Kang et al. (1994) afirmaram que blastômeros isolados de duas células de camundongos, quando criopreservados por método ultra-rápido, apresentaram nível de desenvolvimento idêntico ao controle, após o descongelamento. Entretanto, Liu et al. (1993) referem melhores resultados com o congelamento de embriões de camundongo através de métodos lentos de criopreservação, usando os crioprotetores PROH ou DMSO, quando comparado com o uso de método ultra-rápido com DMSO.
Noto et al. (1993) referem que não é alterada a distribuição do padrão mitocondrial após a criopreservação ultra-rápida de embriões humanos entre 2 e 4 células.
Do ponto vista clínico, ainda são poucas as unidades que utilizam o método ultra-rápido no processo de congelamento de embriões humanos excedentes.
Em 1988, Trounson et al. descreveram pela primeira vez que onze de doze embriões humanos com 3 a 8 blastômeros, que sobreviveram ao processo de congelamento e descongelamento com método ultra-rápido, usando breve exposição ao dimetil sulfóxido (DMSO), na concentração de 2 a 3,5M e 0,25M de sucrose. Entretanto, nenhuma gestação foi obtida.
Em 1990, Gordts et al. descreveram o resultado da criopreservação ultra-rápida de embriões humanos no estágio de pronúcleo, obtendo, após o processo de descongelamento, 94% de características morfológicas normais e 79% de clivagem. Total de 34 embriões descongelados e clivados foi transferidos para 20 pacientes durante ciclos espontâneos, obtendo-se 4 gestações (taxa de gravidez de 20%).
Em 1991, Feichtinger et al. relataram sua experiência com método ultra-rápido de congelamento. Total de 181 embriões foi congelado e descongelado, obtendo-se taxa de sobrevida de 61% (110 embriões), com 50-100% de blastômeros intactos. A taxa de gravidez foi de 9,8%, ocorrendo um caso de aborto e um caso de prenhez ectópica.
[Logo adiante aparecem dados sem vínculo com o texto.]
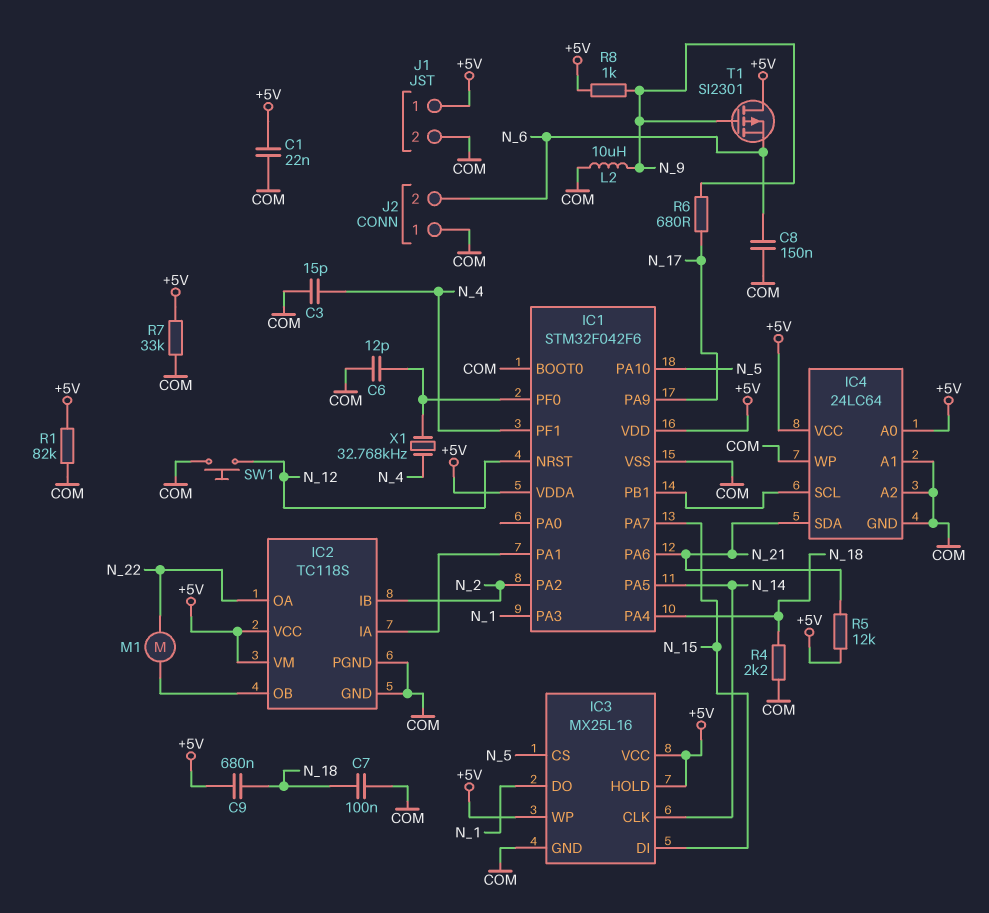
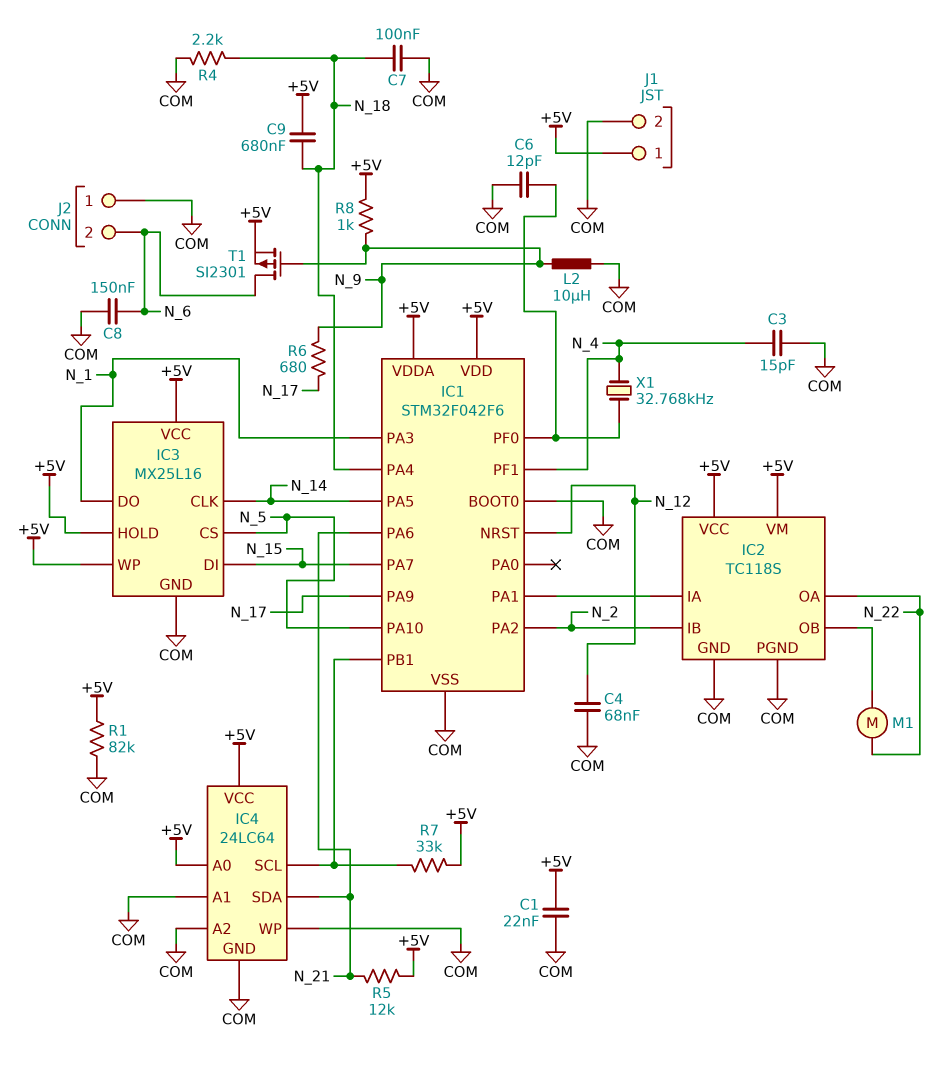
C4: none -> 68nF (COM, N_12)
R7: 33k (+5V, COM) -> 33k (+5V, IC1/PB1)
SW1: button (COM, N_12) -> none
T1: PMOS SI2301 (G N_9, D +5V, S N_6) -> PMOS SI2301 (G N_9, D N_6, S +5V)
Além disso, afirmaram que seus resultados foram similares aos obtidos em sua unidade com método de congelamento lento usando propanodiol.
Em 1996, Lai et al. referem sua experiência com o método ultra-rápido de congelamento de embriões humanos. Total de 63 embriões foi descongelado, dos quais 83% (52 embriões) sobreviveram com pelo menos um blastômero intacto. Assim, 19 transferências foram realizadas com média de embriões transferidos de 2,7, obtendo-se duas gestações de termo (taxa de gestação de 10,5%). Um aborto ocorreu com oito semanas de gestação.
Em 1994, Franco Jr et al. descreveram a primeira gravidez por criopreservação ultra-rápida de embriões em nosso meio. Entretanto, nessa primeira fase, os resultados com o método ultra-rápido ainda eram desanimadores (Grupo I). Recentemente, a retirada do crioprotetor em 3 etapas, com concentrações gradativamente menores de sucrose, foi introduzida no método ultra-rápido (Grupo II). Há evidências experimentais de que a retirada gradativa do crioprotetor pode melhorar a “performance” do método de congelamento ultra-rápido. Em 1992, Vasuthevan et al. não observaram diferenças significativas em relação às taxas de implantação e formação fetal, quando embriões de camundongo tiveram o crioprotetor removido, em procedimento de uma etapa, versus a retirada em duas etapas. Entretanto, os blastocistos formados após a retirada em uma etapa apresentaram baixa contagem de células internas, quando comparados com aqueles obtidos com duas etapas.
Os dados preliminares deste trabalho (taxa de implantação embrionária de 12,7%; taxa de gravidez por paciente submetida ao processo de descongelamento de 19,4%) sinalizam para possível aumento da eficácia do método de criopreservação ultra-rápido de embriões com a retirada lenta do crioprotetor em 3 etapas de concentrações decrescentes de sucrose.